The Arcadia Leader office, with all its contents, was destroyed by fire last week, and the Leader is now issued temporarily, from the office of the Trempealeau Republican.                                                 


There isn’t enough water in the Black River to float a bean pole. And the prospects of getting logs to market on the spring rise grows less every day.


The ice is all out of the O’Neill Creek pond, but there is no more prospect of getting logs out of that stream, than there is on the river.


Lumbermen are hopeful that they will be able to have a log run in June.


The season for croquet and baseball ae upon us.  Full outfits for those sports can be found at Crandall’s.


Clean up your door-yards and make flower gardens of them. “A thing of beauty is a joy forever.”


George Lloyd has broken ground for his new building on the corner opposite Hewett & Woods.


(George Lloyd’s hardware store was on the northeast corner of Hewett and Fifth St. DZ)


The commission from this county to the Black Hills, which will start the first of next week, will consist of Messrs.’ Jas. Furlong, W. C. Goss, and W. W. LaFlesh of this village, and E. D. Carter, Harry Howes, and O. G. Tripp of Humbird.  These gentlemen ae nearly all well known to the people of the county, and number some of our best citizens.  With wishes for their success, and safe return, we bid them Godspeed on their journey to that land of gold and “injuns.”


A law of state requires, under penalty of no less than $50, that all persons solemnizing a marriage shall within thirty days report the same to the register of the county in which the ceremony was performed.  Physicians, under similar penalties, are required to make returns of all births, and deaths occurring in their practice.  Blanks on which to make these returns are provided by the state and may be obtained from any register of deeds in the state, without cost.


The annual removal of rubbish from the streets, the accumulation of the winter, should take place without delay.


It’s no sign that a fellow doesn’t want to be an angel, if he does swear when he gets swamped on some of the abominable street crossings to be found in this village.                                                             


Sawyer has in his aquarium, at Lacey’s, an odd representative of the finny tribe, taken from the creek, near this village, for which he can find no name.  No one here has ever seen anything of the kind previous to its capture.  Its general “complexion” is blue, but it shows many other very bright colors, and is a beauty as well as a novelty.


(Could it have been a rainbow trout?  In the early 1900s trout were found in area creeks.

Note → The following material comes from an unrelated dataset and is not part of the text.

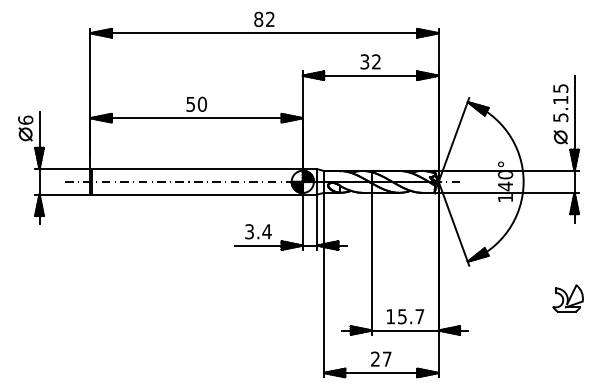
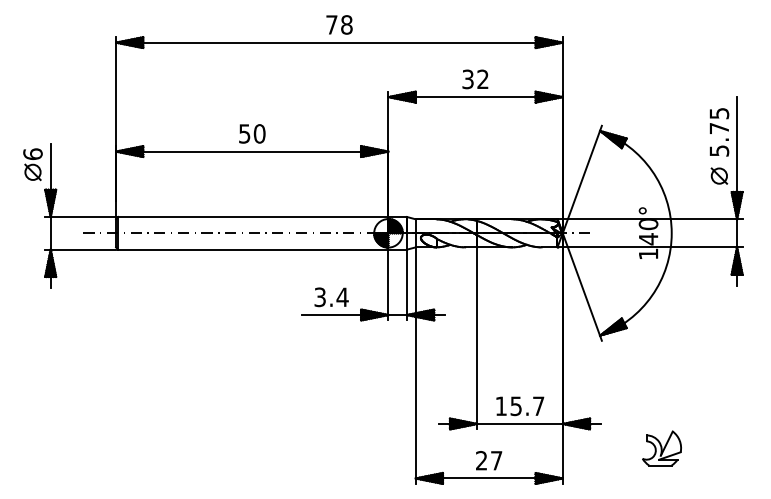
text: (264, 19) -> (339, 25), 82 -> 78
text: (560, 100) -> (719, 128), 5.15 -> 5.75
part: (567, 298) -> (661, 448), moved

DZ) 


Last Thursday a drunken man crawled up the stairs leading from the street to the rooms over Johnson’s saloon, and fell from the landing to the ground, a distance of about 16 feet.  Aside from being badly stunned, and the breath knocked out of him by the sudden appearance of the ground, he sustained no severe injury.


The moral of the tale is, if tales of this kind have morals, is that drunken men should keep their level, which is never one of elevation.                                                                                                                    

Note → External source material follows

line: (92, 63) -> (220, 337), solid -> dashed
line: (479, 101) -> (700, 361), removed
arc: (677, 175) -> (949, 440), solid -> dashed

During the first of the week, a middle-aged woman, hailing from somewhere, and claiming to be “nearly blind, also quite hard of hearing,” did the best job of begging ever done in Neillsville.  The purpose she wished to accomplish was that of raising money enough to purchase “a cheap yoke of oxen” that her son, a youth of 22 summers, and lately married, might be able to work a farm of which she claims to be the owner, and “thereby support her in her old age.”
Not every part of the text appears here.